Die Stimmung hat sich verändert. Auch wenn die Situation komplex bleibe, jetzt könne man arbeiten. „Davor haben wir uns nur verteidigt. Nun sind wir dabei, Initiative zu übernehmen“, sagt Kleinschmidt, dessen Deutsch etwas verfärbt ist durch die jahrzehntelange Arbeit auf Englisch. Er war zweimal verheiratet, hat sechs Kinder. Seine Frau und eins seiner Kinder sind in Amman. Vollstress. Was sonst?

Noch etwa 6000 Familien brauchen im Lager einen Container. Vor zwei Wochen konnte Fathma nach vier Monaten endlich das Zelt mit den blauen Buchstaben „UNHCR“ verlassen. Die Syrerin ist 32 Jahre alt und kann kaum aufhören zu lächeln, so glücklich ist sie über ihr neues Heim. Sie klopft gegen die weiße Wand. Der dumpfe Ton bringt sie nur noch mehr zum Strahlen. Fathma floh mit ihrem Mann und ihren vier Kindern aus Ghouta, einem Ort nahe Damaskus. Ihnen gelang die Flucht, bevor das Dorf weltweit berühmt wurde, weil Assad hier den chemischen Kampfstoff Sarin eingesetzt haben soll. Zwei Cousins ihres Mannes blieben damals. Sie sind nun tot.
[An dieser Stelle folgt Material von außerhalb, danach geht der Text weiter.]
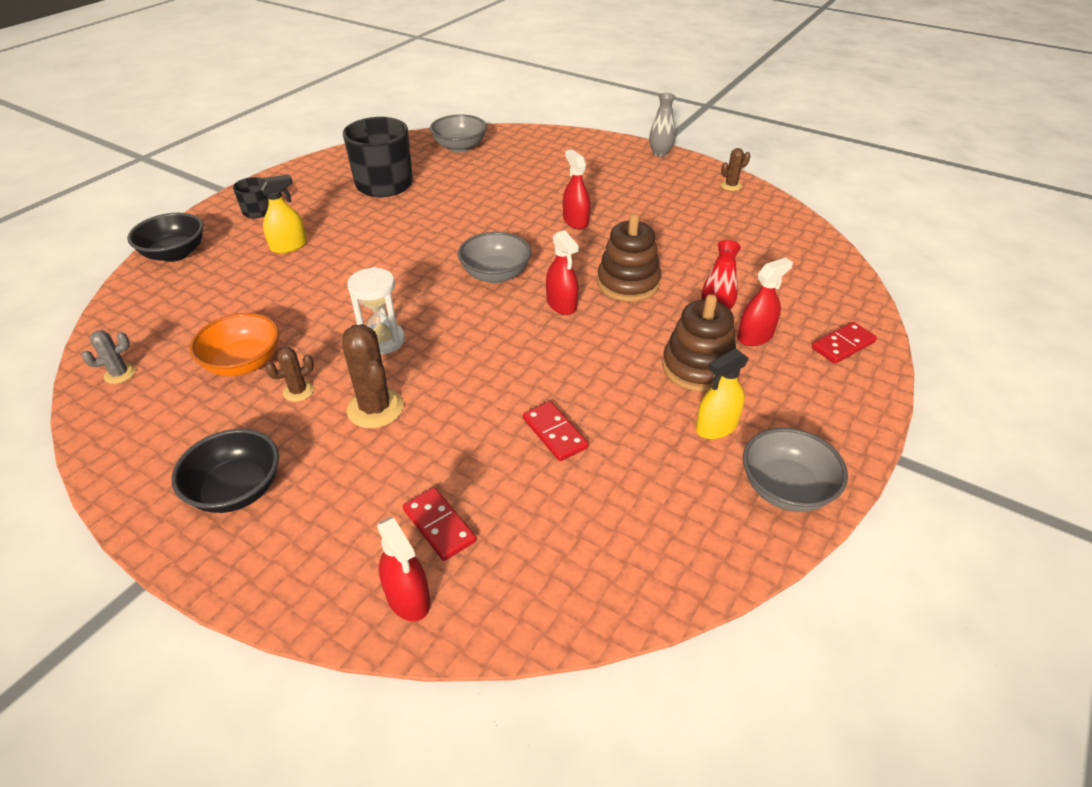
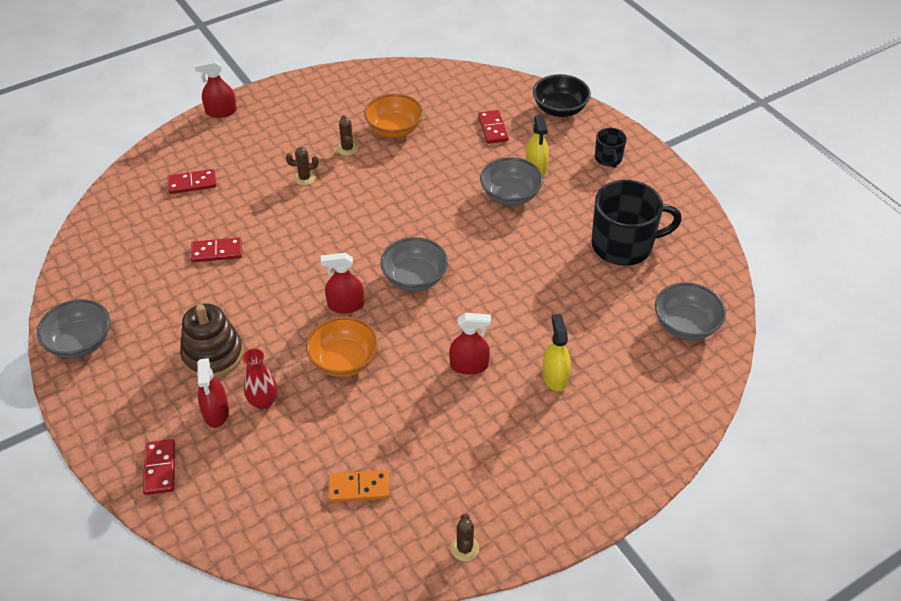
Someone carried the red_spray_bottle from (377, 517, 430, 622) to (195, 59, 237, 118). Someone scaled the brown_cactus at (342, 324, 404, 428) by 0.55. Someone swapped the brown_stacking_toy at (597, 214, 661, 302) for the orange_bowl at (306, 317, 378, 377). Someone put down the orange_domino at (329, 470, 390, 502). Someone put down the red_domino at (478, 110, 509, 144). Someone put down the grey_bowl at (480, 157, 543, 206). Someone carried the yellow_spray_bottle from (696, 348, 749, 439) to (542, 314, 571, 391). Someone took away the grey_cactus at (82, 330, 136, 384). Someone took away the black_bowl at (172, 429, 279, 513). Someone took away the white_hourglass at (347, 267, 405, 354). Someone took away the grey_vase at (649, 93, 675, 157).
Die Zeit im Lager ist keine Sechs-Monats-Affäre

Aber in Za’atari zählen andere Dinge. Der Winter etwa, in dem die Nächte furchtbar kalt werden. „Endlich haben wir einen Container“, sagt Fathma zum fünften Mal. Während sie das erzählt, putzt sie ihrem Baby mit einem alten, grauen Socken die Nase. Vier dünne Matratzen liegen herum, sechs Menschen schlafen hier. Aus beigefarbenem Stoff, mit roten Blümchen verziert, hat sie einen Vorhang gebastelt und ihn vor die Fenster gehängt. Sie weiß, dass der Tag ihrer Rückkehr in ein friedliches Syrien ein unbestimmter Tag in ferner Zukunft ist.

Kilian Kleinschmidt nennt so etwas Schlüsselmomente. „Als alle begriffen haben, dass die Zeit hier im Lager keine Sechs-Monats-Affäre ist, sondern ein paar Jahre dauern wird, haben die Menschen angefangen, persönlich zu investieren.“ Nur ist Za’atari nicht auf Privattoiletten und zigtausende Stromanschlüsse ausgerichtet. Die Entwicklungshelfer kommen kaum hinterher bei all der Eigeninitiative. „Jeder buddelt nun seine eigene Grube. Wir müssen Lösungen finden, um Abwassersysteme aufzubauen.“ Kleinigkeiten machen das Neue sichtbar. Wenn Kilian Kleinschmidt heute durch die staubigen Straßen spaziert, sieht er vor den Containern immer mehr Blumenbeete.